To ensure that eligible citizens of SCO member nations can apply for their membership status, Canada must commit to properly funding and resourcing the support of a registration office and other community-based supports.
Along the same lines, the Southern Chiefs’ Organization would like to call for the immediate abolishment of the second‑generation cut-off rule, replacing it instead with a one‑parent rule. This is to be aligned with citizenship law and basic principles of equality.
SCO calls that eligibility to transmit status be held by any parent with entitlement because we cannot ask our citizens to wait multiple years before this is changed.

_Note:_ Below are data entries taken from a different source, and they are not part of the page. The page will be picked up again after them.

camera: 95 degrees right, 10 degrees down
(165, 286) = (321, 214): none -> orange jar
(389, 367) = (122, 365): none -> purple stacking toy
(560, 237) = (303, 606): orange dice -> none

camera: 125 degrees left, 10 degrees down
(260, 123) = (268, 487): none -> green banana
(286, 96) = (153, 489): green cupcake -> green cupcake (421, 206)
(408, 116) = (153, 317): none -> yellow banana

Capacity challenges and accountability:
Expanding eligibility under Bill S-2 will create significant administrative pressures for communities already under‑resourced. We call for Indigenous Services Canada to provide funding and support so that First Nations can manage new registration requests and ensure that services, housing and education funding reflect the real population increases that follow. This also includes a commitment to transparent implementation, including data-sharing and consultation with affected nations to ensure no one falls through the cracks. SCO asks that metrics, timelines and What We Heard reports be made public and regularly updated so nations can follow progress and hold the government to account.
Last but not least, the committee should monitor Canada’s commitments under the United Nations Declaration on the Rights of Indigenous Peoples Act Action Plan measures, including those dealing with registration reform.

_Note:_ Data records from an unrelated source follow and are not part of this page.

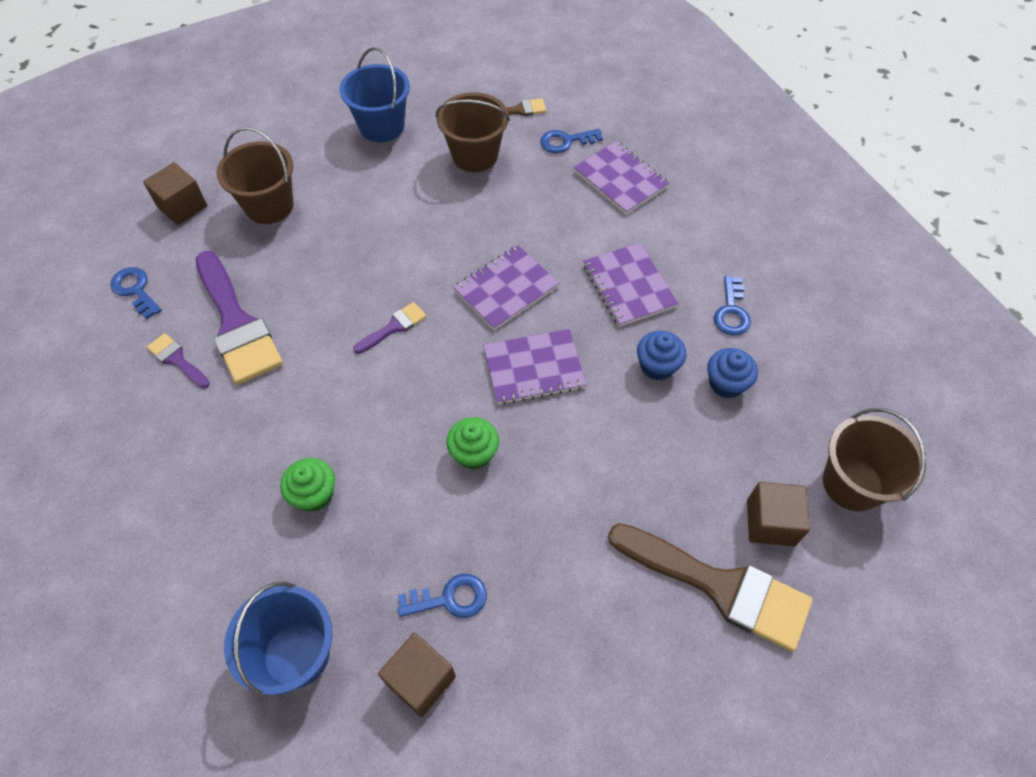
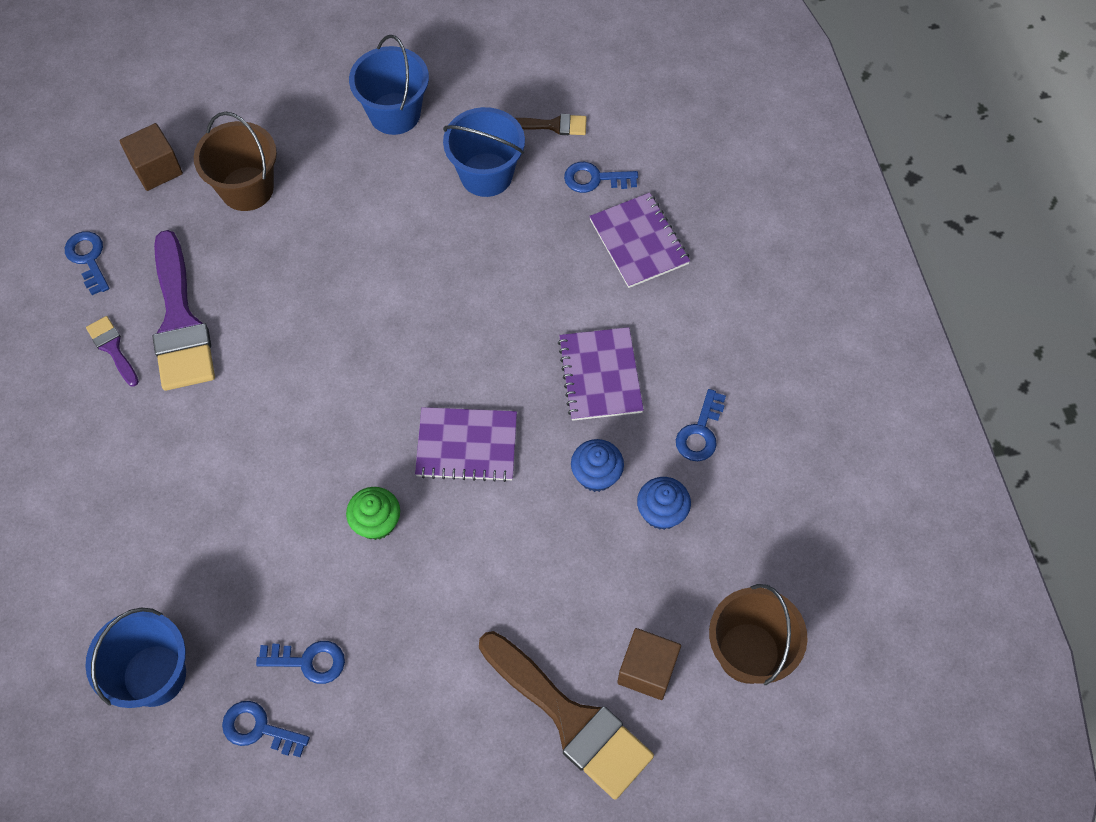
camera: 15 degrees right, 5 degrees up
(314, 494) = (210, 525): green cupcake -> none
(394, 327) = (337, 364): purple brush -> none
(420, 679) = (259, 729): brown cube -> blue key
(475, 156) = (486, 175): brown bucket -> blue bucket
(506, 289) = (467, 348): purple notebook -> none

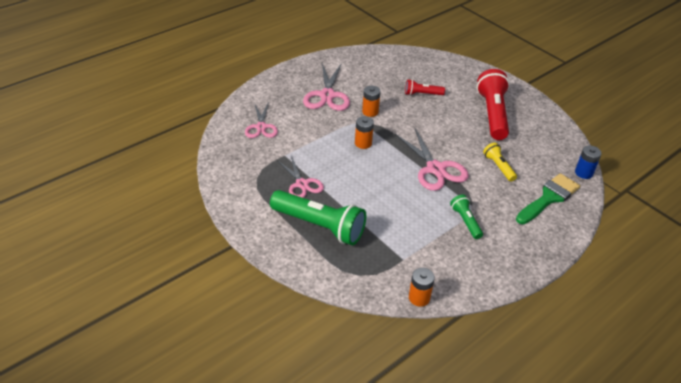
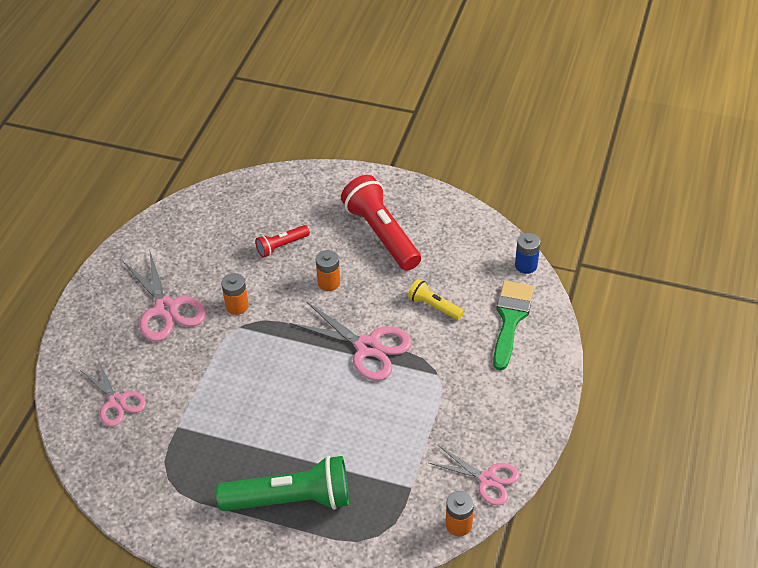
camera: 30 degrees left, 5 degrees up
(302, 184) = (229, 455): pink scissors -> pink scissors (487, 479)
(363, 143) = (260, 357): orange battery -> orange battery (329, 282)
(465, 221) = (444, 400): green flashlight -> none

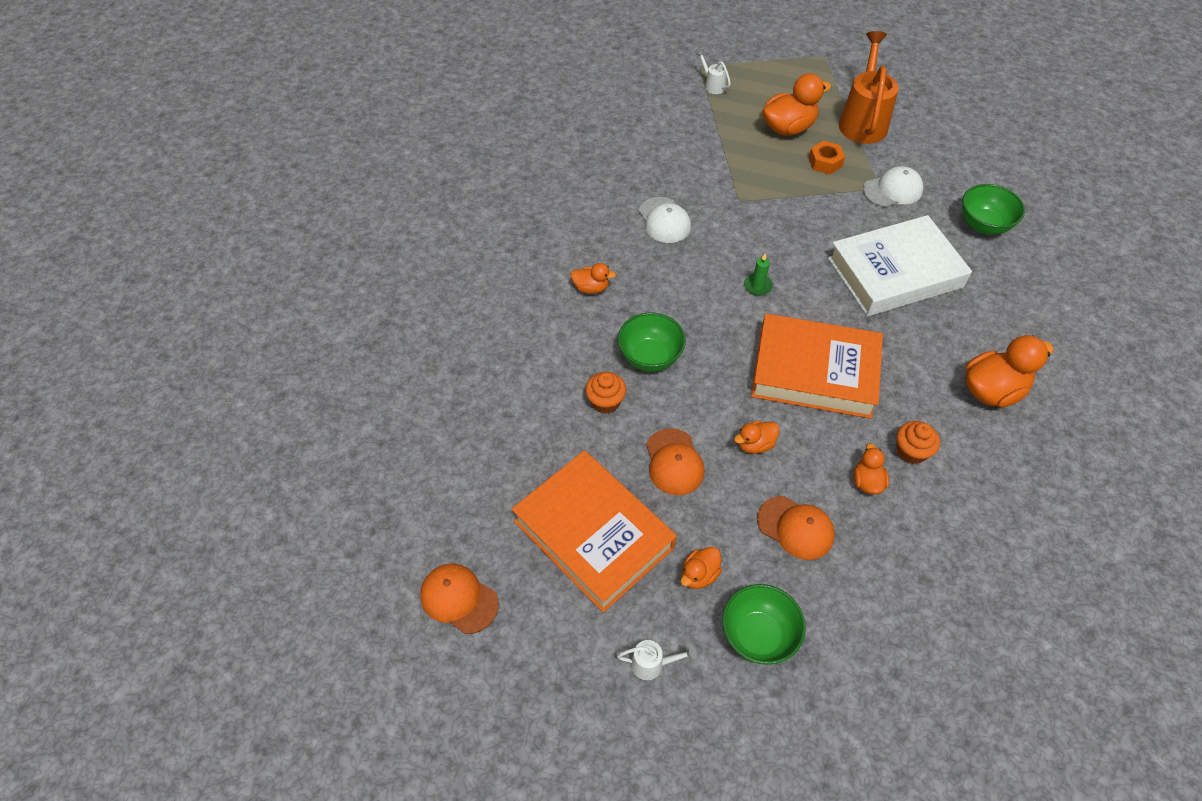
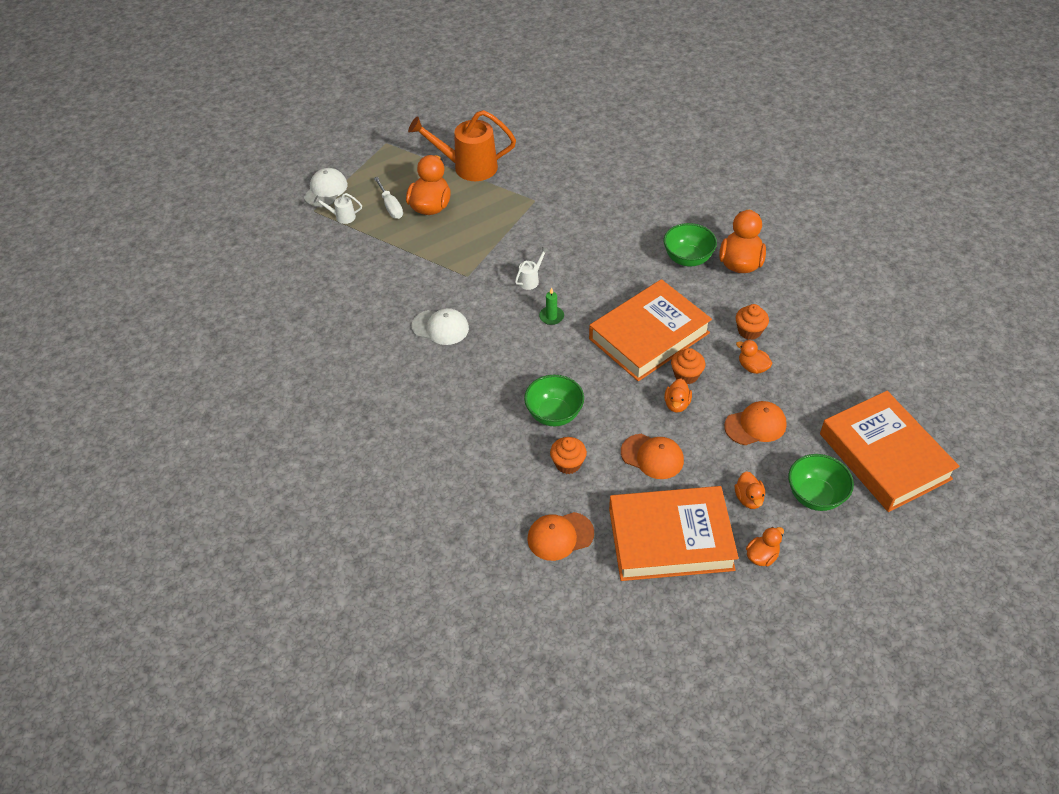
camera: 50 degrees left, 5 degrees down
(459, 599) = (656, 653): orange cap -> orange cap (560, 536)
(591, 288) = (458, 409): orange duck -> orange duck (762, 556)
(652, 664) = (793, 566): white watering can -> white watering can (530, 280)
(758, 105) = (391, 206): none -> white screwdriver
(798, 431) = (686, 375): none -> orange cupcake
(825, 162) = (483, 210): orange nut -> none
(863, 121) = (468, 167): orange watering can -> orange watering can turned 45 degrees counterclockwise
(874, 677) = (884, 456): none -> orange book
(893, 190) = (543, 195): white cap -> white cap (326, 190)
(895, 273) = (610, 243): white book -> none
(983, 225) = (616, 176): green bowl -> green bowl (687, 259)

In closing, this legislation is an important step but cannot be the last. We must move forward to a future where our nations, and not colonial legislation, define who our citizens are.
At the Southern Chiefs’ Organization, we want to be clear: No child of a status First Nations parent should be excluded from belonging or stripped of the capacity to reconnect, carry on their culture or access rights and services. The two-parent rule must end.
On behalf of the Chiefs and citizens of the 32 nations, I call on this committee to encourage reform that respects our inherent rights and treaty relationships. We call on Canada to help us create a future where our children and grandchildren stand fully recognized, fully connected and fully belonging.
On behalf of the Southern Chiefs’ Organization, I look forward to continuing this dialogue with the committee and with Indigenous Services Canada in the weeks and months to come. Meegwetch. Pidamaya ye. Thank you.
The Acting Chair: Thank you, Grand Chief Daniels.
Chief Jeremiah Johnson, Mohawk Council of Kahnawà:keThank you very much. [Indigenous language spoken]
Shekon wa’tkanonhweraton sewakwekon.
Ratsénhaienhs Jeremiah Johnson Iontiats.
My name is Ratsénhaienhs Jeremiah Johnson, of the Mohawk Council of Kahnawà:ke. I sit before you today as a representative of the Mohawk council and the people of Kahnawà:ke to convey our position on Bill S-2.
Let me begin by stating clearly that Kahnawà:ke opposes Bill S-2. While the bill may be framed as a step towards reconciliation, it continues a long-standing pattern of federal overreach into matters that are inherently for First Nations to decide: who is recognized as Onkwehonwe, who belongs to our communities. For generations, the Indian Act has imposed definitions of identity that fracture our families, erase our histories and undermine our governance. Bill S-2, though it seeks to correct injustices like involuntary enfranchisement and outdated language, still operates within a colonial framework. It does not dismantle the system; it simply changes its vocabulary.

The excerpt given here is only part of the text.